Immune checkpoint blockade targeting PD-1/PD-L1 has transformed cancer treatment but faces challenges such as low response rates and a lack of reliable biomarkers. To address these issues, we developed a novel small-molecule immunotheranostic agent, [18F]LG-8, and its therapeutic counterpart LG-8, which share identical structures to ensure consistent biodistribution. [18F]LG-8 PET specifically quantified PD-L1 in murine melanoma (B16–F10) and lung carcinoma (LLC) models. LG-8 exhibited potent antitumor efficacy in B16–F10 tumors with high PD-L1 uptake but not in LLC models with low PD-L1 expression, confirming the predictive value of the diagnostic scan.
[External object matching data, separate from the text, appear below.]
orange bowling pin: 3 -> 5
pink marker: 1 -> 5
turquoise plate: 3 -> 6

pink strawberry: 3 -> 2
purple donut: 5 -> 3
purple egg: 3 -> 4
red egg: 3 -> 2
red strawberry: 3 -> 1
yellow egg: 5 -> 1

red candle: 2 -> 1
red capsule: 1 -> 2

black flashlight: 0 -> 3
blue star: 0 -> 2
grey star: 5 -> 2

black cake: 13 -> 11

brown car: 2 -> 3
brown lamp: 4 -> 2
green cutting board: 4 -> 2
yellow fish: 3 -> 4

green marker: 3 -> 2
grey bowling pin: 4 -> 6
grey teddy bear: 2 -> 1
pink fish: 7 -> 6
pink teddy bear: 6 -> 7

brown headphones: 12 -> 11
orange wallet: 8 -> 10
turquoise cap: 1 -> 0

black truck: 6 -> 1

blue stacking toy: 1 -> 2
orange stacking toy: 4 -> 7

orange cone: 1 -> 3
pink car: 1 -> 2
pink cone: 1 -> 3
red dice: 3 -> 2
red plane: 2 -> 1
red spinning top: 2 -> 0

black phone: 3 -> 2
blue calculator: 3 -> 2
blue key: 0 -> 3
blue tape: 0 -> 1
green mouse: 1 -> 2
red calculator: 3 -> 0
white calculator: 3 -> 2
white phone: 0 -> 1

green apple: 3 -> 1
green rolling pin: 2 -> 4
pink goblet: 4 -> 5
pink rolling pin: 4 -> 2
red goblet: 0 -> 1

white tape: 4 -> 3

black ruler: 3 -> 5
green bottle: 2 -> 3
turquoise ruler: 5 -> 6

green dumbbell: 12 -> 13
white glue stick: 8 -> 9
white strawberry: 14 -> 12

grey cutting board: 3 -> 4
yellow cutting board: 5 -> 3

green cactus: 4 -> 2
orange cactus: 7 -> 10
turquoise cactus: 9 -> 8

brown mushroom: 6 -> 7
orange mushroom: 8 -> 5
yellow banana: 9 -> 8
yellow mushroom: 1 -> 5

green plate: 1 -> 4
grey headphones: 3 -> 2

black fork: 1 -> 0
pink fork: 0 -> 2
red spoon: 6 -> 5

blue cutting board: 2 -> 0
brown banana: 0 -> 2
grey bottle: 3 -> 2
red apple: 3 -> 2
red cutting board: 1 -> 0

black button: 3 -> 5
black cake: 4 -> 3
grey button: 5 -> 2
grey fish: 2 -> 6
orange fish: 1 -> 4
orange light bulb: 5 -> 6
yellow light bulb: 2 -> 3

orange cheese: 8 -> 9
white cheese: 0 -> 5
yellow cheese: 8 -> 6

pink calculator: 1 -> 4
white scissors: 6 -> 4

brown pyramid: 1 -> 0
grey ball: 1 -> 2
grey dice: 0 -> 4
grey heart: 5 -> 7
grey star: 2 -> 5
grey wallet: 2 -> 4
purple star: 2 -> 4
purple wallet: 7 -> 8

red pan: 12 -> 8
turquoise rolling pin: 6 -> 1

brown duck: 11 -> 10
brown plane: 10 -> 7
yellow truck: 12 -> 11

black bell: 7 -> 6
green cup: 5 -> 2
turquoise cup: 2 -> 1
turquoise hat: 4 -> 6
Furthermore, we implemented an individualized chemo-immunotherapy strategy guided by [18F]LG-8 PET imaging, where cisplatin pretreatment enhanced PD-L1 expression in a subset of LLC tumors, enabling effective LG-8 treatment only in mice with elevated PD-L1 levels. This theranostic approach integrates precise diagnosis and immunotherapy within a unified molecular platform, significantly improving response prediction and advancing personalized cancer immunotherapy.